Across time economic and political mayhem is evident in territories where Islamic militancy takes hold.  Today, al-Qaeda and ISIS are most active in the region where economic disadvantage is rife.  Attacks against Africans and foreigners thus include Islamic reform within areas of conquest. An expansion of foreign mores today has once again destabilized African lifeways by overwhelming traditional West African political, economic and religious systems.  While difference exists between the two periods, the links between religious extremist violence as a result of outside influence are remarkably similar. Jihād in the past as much as today concerns reestablishing traditional Sahelian stability in territories that have been overwhelmed by foreign influence.

Economic engagement with non-Africans and the onslaught of foreign culture have thus once again destabilized “greater” Senegal, and the response by Muslim militants—through the years—has been to install an Islamic autocractic theocracy.  The blending of religion and politics characteristic of an Islamist state has been the intention for jihadists across the ages. From the prominent Umarians to al-Qaeda and ISIS, aggressive outsiders and a concomitant economic and social disruption can only be combated with establishing conservative Islamic rule.  In this way, Tal argued that jihād was just as important against wayward Muslims as it was against invading European Christians. There is an age old defense for Muslims to wage a holy war against impious Muslims as well as unbelievers.  Critically, this is not a conflict between ethnicities, but a violent campaign targeting those whose culture does not align with the Sharī‘a.18Nikki R. Keddie, “The Revolt of Islam,1700 to 1993: Comparative Considerations and Relations to Imperialism.” Comparative Studies in Society and History 36, No. 3 (1994): 463-487; Jamil Abun-Nasr, “Some aspects of the Umari branch of Tijaniyya,” The Journal of African History 3, No. 2 (1962): 329-331. Jihadists therefore see themselves as defenders who are saving the population from an exogenous threat and returning the people to pure Islam. 

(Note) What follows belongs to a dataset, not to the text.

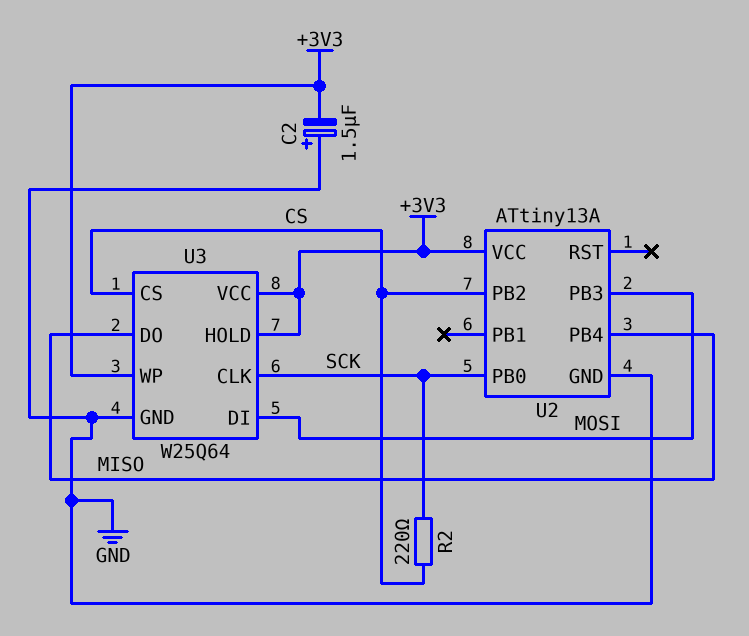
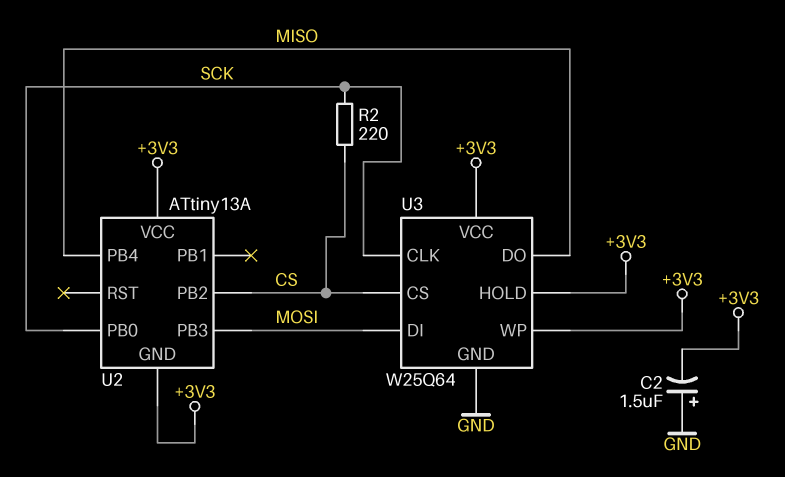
U2 pin GND: GND -> +3V3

No doubt, Islamic militancy in Senegal and its borderlands is complex.  However, religious militancy in the region has been – throughout time – a direct confrontation to the onslaught of foreign influence.  This was first evident during the French invasion of West Africa, only recently re-appearing when outsiders and their mores again came in contact with Sahelian communities in the interior.  The motivations of Al-Qaeda and ISIS of the Western Sahel today are thus surprisingly akin to jihadist impulses of the past. The historical trajectory reveals that “greater” Senegal jihadism is an age-old result of local instability that has been brought on by external economic, technological, military or cultural invasion—responded to by a movement for the reassertion of religious conservatism. Indeed, there are key links that exist between the past and present that must not be overlooked and which require more serious attention.